Heading back into the park
Waiting for our turn at the pump
Vitalis at the fuel station
Marabou storks in the tree
As each vehicle’s tank was essentially filled the owner would spend another ten minutes trying to get every last drop into their tank, rocking the vehicle back and forth numerous times in an attempt to get the last few drops that the tank would hold. This was the same for every vehicle that pulled through, including the large bus that took extra-long for this procedure. When we had finally finished getting our fuel and I told the others why the drivers were rocking their vehicles, we all immediately agreed that having done the same thing in Philadelphia, in the same overcrowded situation with people waiting in line, would have likely ended in getting shot by a disgruntled driver waiting in line. Things happen at a much slower pace here and that doesn’t seem to bother anyone. I’m not sure there’s a lesson to be learned there or not, though it’s just an observation rather than a commentary.
Marabou stork atop a tree
Our elusive leopard hiding in the very top of the tree branches
As we were heading back to our camp (some ways from Seronera), we spied two vehicles sitting near a tree that looked like it would be tempting for a leopard. Sure enough, there was a very fresh and barely eaten Thompson gazelle kill that had been dragged into the tree by a leopard. Looking through the branches, though, there was no leopard to be found. That is until someone spotted the leopard sitting way up in the very top branches of tree in what seemed like a very precarious position. Leopards carry their prey into the tree not only to keep it away from hyenas and lions (though lions can climb the tree if their desperate), as well as vultures, who are then unable to spot the kill from the sky.
Home sweet home
The leopard was huge and clearly a male, with massive paws (from what we could see given how hidden he was) and a large, round head. It was getting very dark now and we really needed to make it back to camp soon, so decided that we’d come back first thing in the morning as it was very likely that the leopard would still be in the same tree.

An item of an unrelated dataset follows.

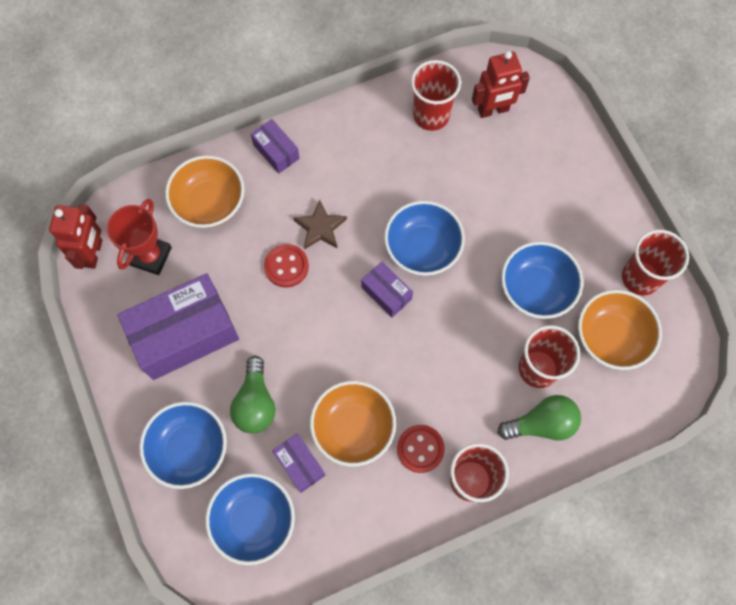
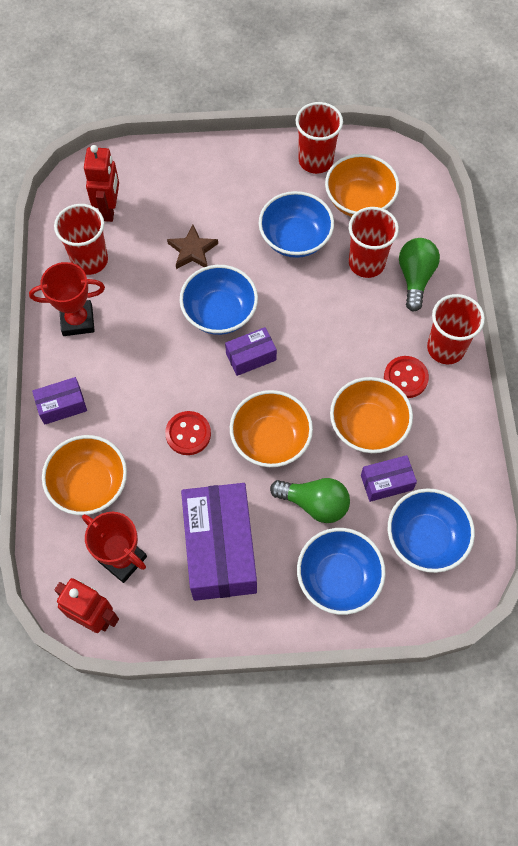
camera: 70 degrees left, 5 degrees down
(307, 341) = (270, 439): none -> orange bowl
(320, 228) = (161, 391): brown star -> brown star (192, 250)
(364, 130) = (77, 321): none -> red trophy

It began to rain on us as we were heading back to camp, and the roads muddied very quickly so that we were slipping and sliding as we went. The visibility was also very poor, though we could see the herds of zebra and wildebeest as we drove by and eventually back to camp. The staff were waiting for us with cool, wet washcloths and hot showers in each of the tents that were very much appreciated. Our dinner that night was of a more African flare as it included ugali, the stiff corn porridge that is a staple here and lots of vegetables. Bolts of lightning flashed in the distance. We were to leave at 5:45 am the following morning in search of our very shy leopard and would then return to camp for breakfast. It was a perfect plan to start our last day.